Reaping value from an acquisition: The five important rules
Megha Jain
Chief of Business Solutions
Most companies in the services business get to a point in their journey where they realize that the key to growth is to get a few large deals. Smaller contracts are good to provide a steady and diverse base of operation. But to achieve significant growth and momentum, services companies need to have one to two large jumps, every year. These jumps may come organically through a commercial contract of significant value, or inorganically with a corporate action like an acquisition or a merger.
Large deals, of any kind, can be double-edged swords. They lift the company operations to new heights but also can create significant flux and distraction within the organization – both in terms of the company’s operations, but also its basic culture and structure. Without careful handling, they can create so much disruption that they endanger the whole ship.
Preparing for the acquisition
When the deal is related to an inorganic move, then the implications are even larger. Information regarding an inorganic deal in the works, is usually limited to a small audience within the company – the Board, CEO, and CFO are usually involved, but beyond them, only a very small set of people are ‘in the know’. This means that once the rubber hits the road, the organization is left with very little time to prepare itself. Senior management within the business will look towards the CEO and CFO to guide them on how to deal with the transition and protect the culture and operations.
Unfortunately, senior leadership becomes too busy doing the negotiations for the acquisition. They do not take the time to step back and think about how they will guide the organization through the transition. As a result, after the deal is announced, managers get mixed messages from the leadership which causes confusion and consequently the organization loses momentum.
As an organization considering a large deal, it is important for the CEO to take the following steps.
1. Ensure there is a common consensus on the strategic rationale:
The primary role of the CEO and CFO is to set the direction and define the boundaries. Have a clear rationale for the need of the deal/acquisition, and what it brings to the table. Be aware of the boundary conditions beyond which the deal should not be done. Have a common view of what the ideal outcome would look like.

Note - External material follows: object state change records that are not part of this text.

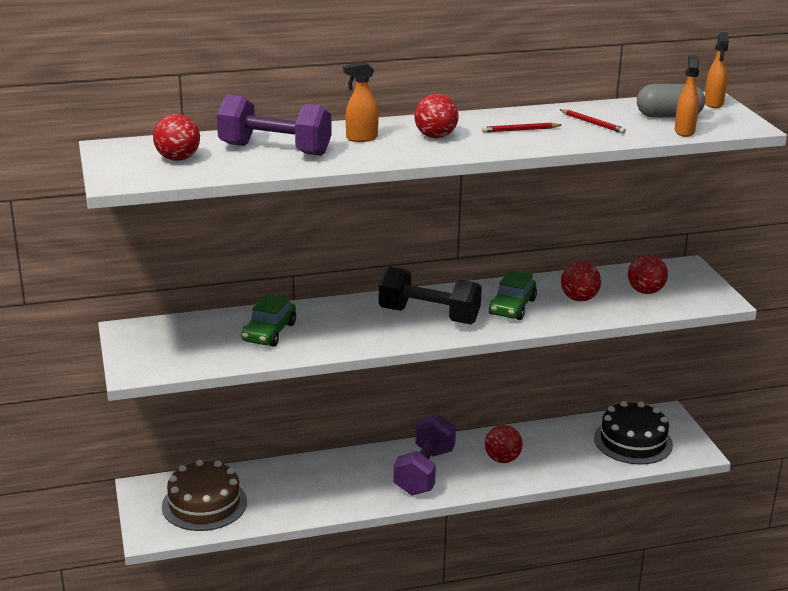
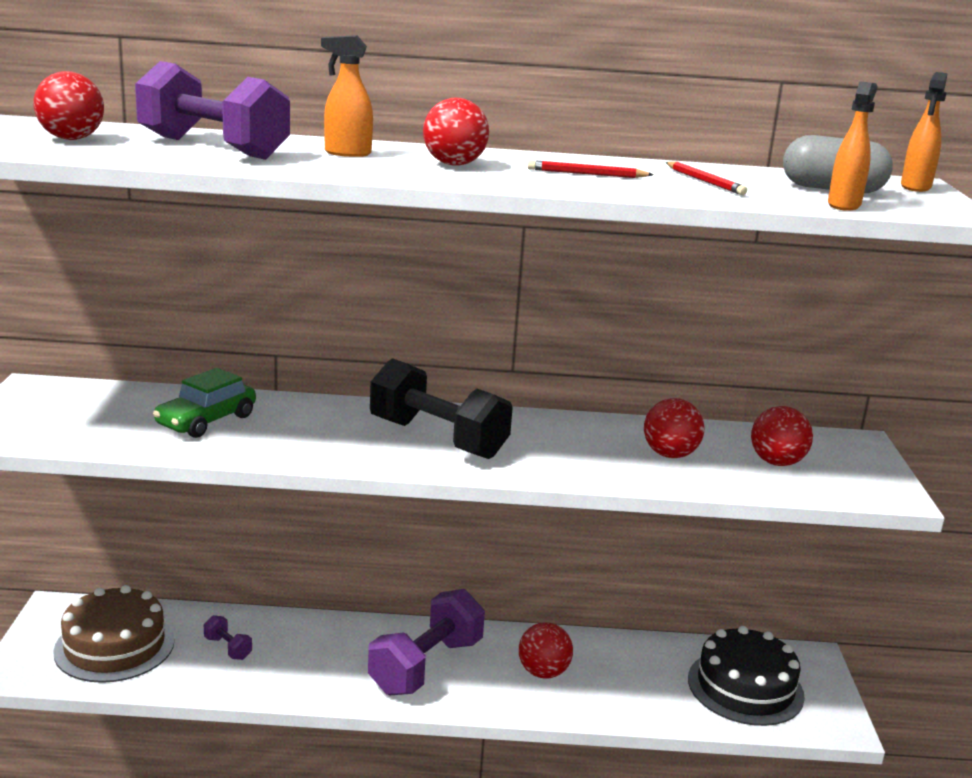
camera: 15 degrees right, 5 degrees down
(284, 488) = (228, 648): none -> purple dumbbell
(512, 307) = (564, 448): green car -> none

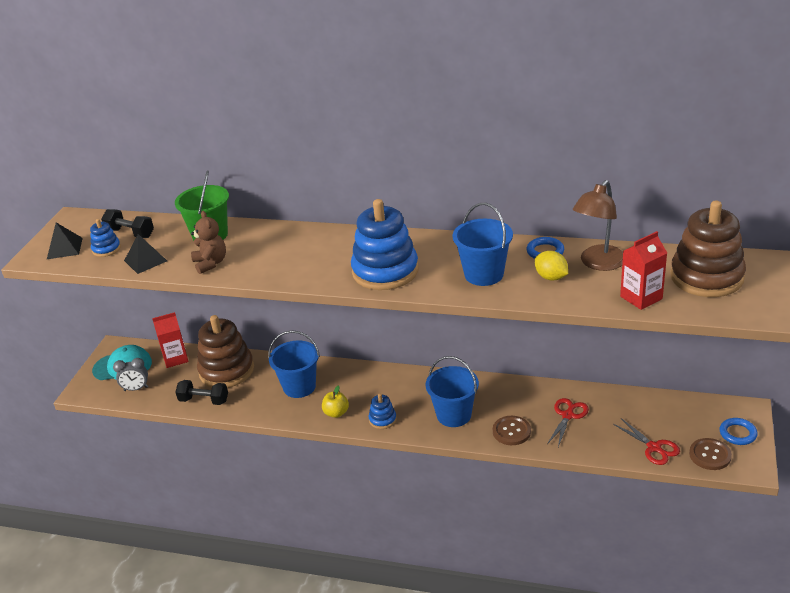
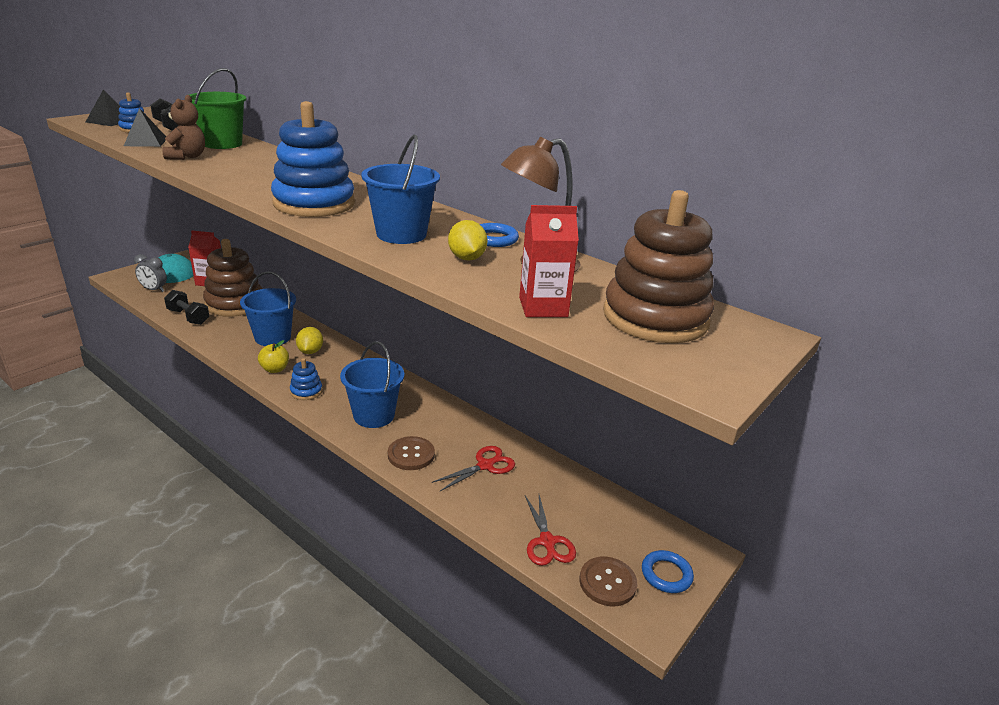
camera: 20 degrees right, 5 degrees down
(345, 385) = (310, 351): none -> yellow lemon

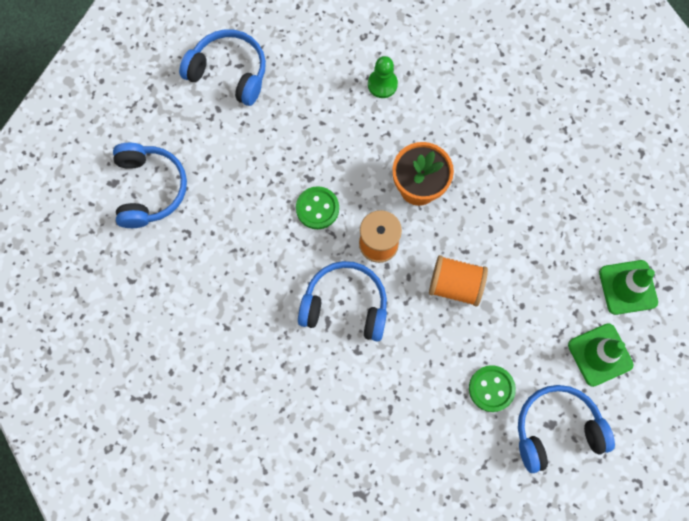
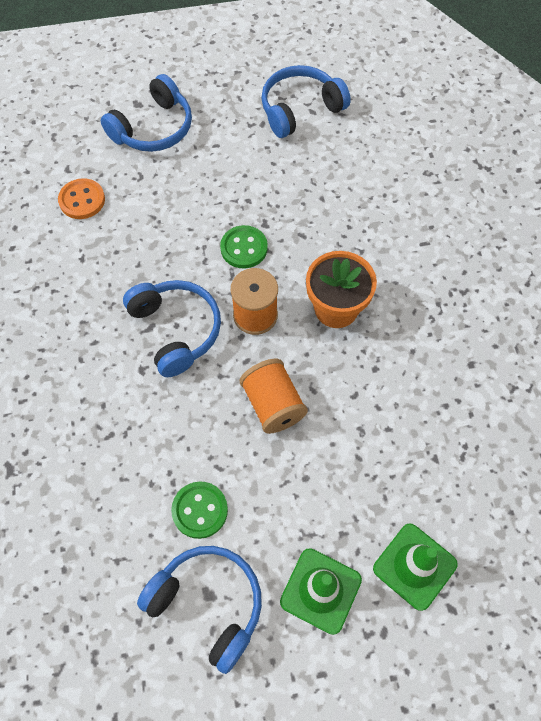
camera: 50 degrees right, 10 degrees down
(172, 290) = (82, 200): none -> orange button
(229, 72) = (300, 109): blue headphones -> blue headphones turned 105 degrees counterclockwise
(382, 84) = (400, 215): green pawn -> none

2. Have clarity on what the long-term objectives are
Ask what the company will gain post the deal, beyond just the increase in overall revenue.
a) Are there synergies that can be tapped? Will there be cross-selling possibilities? b) Does it open other opportunities that were previously unavailable?Calculate the value of each opportunity and then reduce the overall number by a factor to account for internal inefficiencies.
3. Actively evaluate the risks:
Build scenarios that deviate – positively and negatively – from the planned outcomes. Both deviations are important. Identify the key inputs that have the greatest impact on the deal outcomes and run a sensitivity analysis for each. Identify who holds the contractual risk, and ensure the company is protected against the greatest risks. Consider the risk of cultural misalignment, especially when the entities in question are intended to be integrated together.
3. Create an outline of the 30, 60 and 100-day plans, ahead of deal announcement:
Use this plan to set the tone as soon as the deal is announced. Ensure that critical deal objectives are converted into milestone-based outcomes within the plans.
5. Invest in a resource that can take ownership of the deal-making process:
Appoint a talented manager from the ranks to manage the deal process. The ideal person should understand finance, but in a pinch. A good project manager with limited financial understanding is better than a finance expert who cannot drive the integration process effectively. Ensure the manager is senior enough to make decisions, but junior enough that they can be pulled out of their day job to focus on the acquisition full-time.
In conclusion…
Deal making is game-changing, and exciting. But behind the glamour of signing that multi-million-dollar contract, there is an immense amount of serious planning effort. Only those leaders who invest time and energy to do the thinking work can enable their organizations to reap above – average benefits.